I can't even begin to do it justice.
Lemme let you in on my short list. It starts with
The Window at Big Bend, which in and of itself is
proof of God. It goes to Lake Sam Rayburn where my
Grandad taught me more about life than fishin, and
enough about fishin to last a lifetime. I can talk
about Tyler, and Longview, and Odessa and Cisco, and
Abilene and Poteet and every place in between. Every
little part of Texas feels special. Every person who
ever flew the Lone Star thinks of Bandera or Victoria
or Manor or wherever they call "home" as the best
little part of the best state.
So I got to thinkin about it, and here's what I really
want to say. Last year, I talked about all the great
places and great heroes who make Texas what it is. I
talked about Willie and Waylon and Michael Dell and
Michael DeBakey and my Dad and LBJ and Denton Cooley.

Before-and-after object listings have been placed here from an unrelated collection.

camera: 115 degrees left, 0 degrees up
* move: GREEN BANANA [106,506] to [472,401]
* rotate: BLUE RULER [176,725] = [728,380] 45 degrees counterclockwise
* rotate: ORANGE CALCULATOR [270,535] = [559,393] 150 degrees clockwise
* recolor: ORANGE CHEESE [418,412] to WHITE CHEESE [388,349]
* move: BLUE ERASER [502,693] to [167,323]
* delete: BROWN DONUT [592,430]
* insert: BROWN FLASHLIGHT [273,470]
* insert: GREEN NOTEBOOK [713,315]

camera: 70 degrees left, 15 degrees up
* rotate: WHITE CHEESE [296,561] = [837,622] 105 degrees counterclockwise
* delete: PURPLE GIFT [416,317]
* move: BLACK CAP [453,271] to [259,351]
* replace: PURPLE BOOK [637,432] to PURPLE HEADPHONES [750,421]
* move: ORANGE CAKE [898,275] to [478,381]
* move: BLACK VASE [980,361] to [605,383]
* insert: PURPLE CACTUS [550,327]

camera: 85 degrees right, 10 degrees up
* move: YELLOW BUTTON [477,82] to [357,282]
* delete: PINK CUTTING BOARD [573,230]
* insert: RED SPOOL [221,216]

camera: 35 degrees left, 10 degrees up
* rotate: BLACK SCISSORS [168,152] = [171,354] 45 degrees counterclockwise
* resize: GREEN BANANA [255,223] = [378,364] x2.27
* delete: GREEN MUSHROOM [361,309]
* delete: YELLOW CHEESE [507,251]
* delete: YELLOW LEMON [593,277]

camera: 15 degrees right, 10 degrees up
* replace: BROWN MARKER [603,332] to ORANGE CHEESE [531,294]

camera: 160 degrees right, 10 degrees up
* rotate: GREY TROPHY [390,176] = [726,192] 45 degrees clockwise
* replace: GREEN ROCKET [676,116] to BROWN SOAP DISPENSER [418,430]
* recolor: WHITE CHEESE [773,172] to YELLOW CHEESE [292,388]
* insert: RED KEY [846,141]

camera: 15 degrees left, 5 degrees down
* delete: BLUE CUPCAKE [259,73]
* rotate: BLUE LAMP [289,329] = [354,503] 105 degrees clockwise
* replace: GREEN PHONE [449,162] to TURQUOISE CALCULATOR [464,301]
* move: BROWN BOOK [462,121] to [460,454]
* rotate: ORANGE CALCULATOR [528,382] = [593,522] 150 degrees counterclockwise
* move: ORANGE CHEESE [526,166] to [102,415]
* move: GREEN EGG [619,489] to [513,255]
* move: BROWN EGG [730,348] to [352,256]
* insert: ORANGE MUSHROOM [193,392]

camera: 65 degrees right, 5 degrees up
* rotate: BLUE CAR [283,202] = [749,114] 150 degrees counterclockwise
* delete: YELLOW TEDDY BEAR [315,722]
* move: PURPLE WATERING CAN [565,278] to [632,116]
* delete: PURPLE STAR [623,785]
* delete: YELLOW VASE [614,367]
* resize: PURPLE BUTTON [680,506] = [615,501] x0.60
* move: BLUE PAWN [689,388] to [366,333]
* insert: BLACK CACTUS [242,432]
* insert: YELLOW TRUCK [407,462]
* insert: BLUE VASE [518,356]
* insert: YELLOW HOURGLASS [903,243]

talked about everybody that came to mind. It took me
sitting here tonight reading this stack of emails and
thinkin about where I've been and what I've done since
the last time I wrote on this occasion to remind me
what it is about Texas that is really great.
You see, this last month or so I finally went to
Europe for the first time. I hadn't ever been, and
didn't too much want to. But you know all my damned
friends are always talking about "the time they went
to Europe." So, I finally went. It was a hell of a
trip to be sure. All they did when they saw me was
say the same thing, before they'd ever met me. "Hey
cowboy, we love Texas." I guess the hat tipped em
off.
But let me tell you what, they all came up with a
smile on their faces. You know why? They knew for
damned sure that I was gonna be nice to em. They
knew it cause they knew I was from Texas. They knew
something that hadn't even hit me. They knew Texans,
even though they'd never met one. That's when it
occurred to me. Do you know what is great about
Texas? Do you know why when my friend Beverly and I
were trekking across country to see 15 baseball
games we got sick and had to come home after 8? Do
you know why every time I cross the border I say,
"Lord, please don't let me die in _____"?
Do you know why children in Japan can look at a
picture of the great State and know exactly what it
is about the same time they can tell a rhombus from
a trapezoid? I can tell you that right quick. You.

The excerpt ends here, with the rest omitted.